Cholera, pandemics and the Winnebago County Health Department
Add comment June 4th, 2008
When I was a young girl, bananas were considered a deadly food.
It made sense in that time and place. We were living in Japan, it was the early 1960s, and a new cholera epidemic had just started in Indonesia and spread to Taiwan. The nation of Taiwan was the source from which Japan imported most of its bananas.
People in that part of the world were terrified of cholera. It could be a death sentence. The bactera that caused the disease came from the feces of infected people, and spread through contaminated water and (to a lesser extent) food — hence the fear of bananas from Taiwan. We knew that cholera, which causes severe diarrhea and vomiting, could send a healthy person into shock and death from dehydration in just a day or two. (These days the World Health Organization has a rehydration solution which is used to very effectively to treat cholera victims during outbreaks that still occur in third-world countries.)
I’d always thought of cholera as a third-world disease. But recently I learned that in the 1800’s, before people knew about bacterial infections and how they spread, several cholera pandemics made their way to the United States.

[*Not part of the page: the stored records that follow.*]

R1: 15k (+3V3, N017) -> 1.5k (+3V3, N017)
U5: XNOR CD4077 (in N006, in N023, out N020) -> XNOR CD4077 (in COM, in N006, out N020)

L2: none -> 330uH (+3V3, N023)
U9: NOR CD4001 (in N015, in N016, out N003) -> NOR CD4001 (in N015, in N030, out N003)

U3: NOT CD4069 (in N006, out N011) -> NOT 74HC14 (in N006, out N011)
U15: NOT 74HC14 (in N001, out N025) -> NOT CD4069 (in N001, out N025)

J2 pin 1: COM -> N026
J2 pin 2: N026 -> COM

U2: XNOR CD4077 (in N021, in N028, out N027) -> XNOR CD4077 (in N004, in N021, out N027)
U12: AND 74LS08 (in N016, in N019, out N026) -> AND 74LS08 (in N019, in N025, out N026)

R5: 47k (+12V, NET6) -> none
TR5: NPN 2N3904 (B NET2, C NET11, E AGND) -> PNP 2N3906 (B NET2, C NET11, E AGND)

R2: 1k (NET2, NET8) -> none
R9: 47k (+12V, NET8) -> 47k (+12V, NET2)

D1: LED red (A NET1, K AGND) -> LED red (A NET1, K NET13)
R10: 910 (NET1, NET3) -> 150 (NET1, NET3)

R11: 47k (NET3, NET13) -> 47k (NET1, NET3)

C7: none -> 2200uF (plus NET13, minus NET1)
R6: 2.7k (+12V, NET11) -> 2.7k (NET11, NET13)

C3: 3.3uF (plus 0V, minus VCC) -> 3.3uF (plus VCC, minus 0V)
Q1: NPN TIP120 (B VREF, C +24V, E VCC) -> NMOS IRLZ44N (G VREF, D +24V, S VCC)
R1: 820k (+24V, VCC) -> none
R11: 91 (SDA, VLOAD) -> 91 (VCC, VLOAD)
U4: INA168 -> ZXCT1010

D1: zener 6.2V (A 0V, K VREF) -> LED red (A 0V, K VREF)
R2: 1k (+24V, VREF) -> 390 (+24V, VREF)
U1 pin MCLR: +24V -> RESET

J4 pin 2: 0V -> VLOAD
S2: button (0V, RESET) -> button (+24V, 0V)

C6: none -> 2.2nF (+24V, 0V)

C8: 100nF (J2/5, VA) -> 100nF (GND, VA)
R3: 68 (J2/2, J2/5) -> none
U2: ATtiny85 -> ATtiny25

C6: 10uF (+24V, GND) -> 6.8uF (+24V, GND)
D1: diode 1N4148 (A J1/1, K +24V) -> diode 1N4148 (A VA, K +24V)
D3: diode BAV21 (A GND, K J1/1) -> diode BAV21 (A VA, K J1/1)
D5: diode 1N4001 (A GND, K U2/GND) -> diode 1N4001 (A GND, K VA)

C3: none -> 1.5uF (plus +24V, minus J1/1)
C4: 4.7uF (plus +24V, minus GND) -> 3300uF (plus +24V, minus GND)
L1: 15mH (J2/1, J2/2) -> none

In fact, the first Board of Health in Rockford was created in 1854 because of a cholera pandemic that reached this city. Victims of the disease were quarantined in a house outside the city limits. Because the situation was considered a health emergency, the city passed an ordinance providing for nuisance abatement and preservation of health in June of that year, forming the new Board of Healtlh.
That Board of Health was a predecessor to today’s Winnebago County Health Department. The Board’s creation is the beginning spot in a historic timeline displayed on a wall at the WCHD building. According to its records, the Winnebago County Health Department opened in 1962 and merged with the city’s health department in 1970.
These days, cholera is not a threat in our part of the world. But the Winnebago County Health Department still is concerned and preparing for the possiblity of other potential pandemics, said Emergency Response Coordinator Dan Reilly.
In fact it has created an Emergency Operations Plan to provide coordinated responses of county government and community in case of a health emergency such as a pandemic or bioterrorism attack, Reilly said.
Under the plan, the Winnebago County Health Department holds exercises to train and test local agencies and health professionals on responses to specific health emergency scenarios, he said. One of those exercises is coming up on June 13.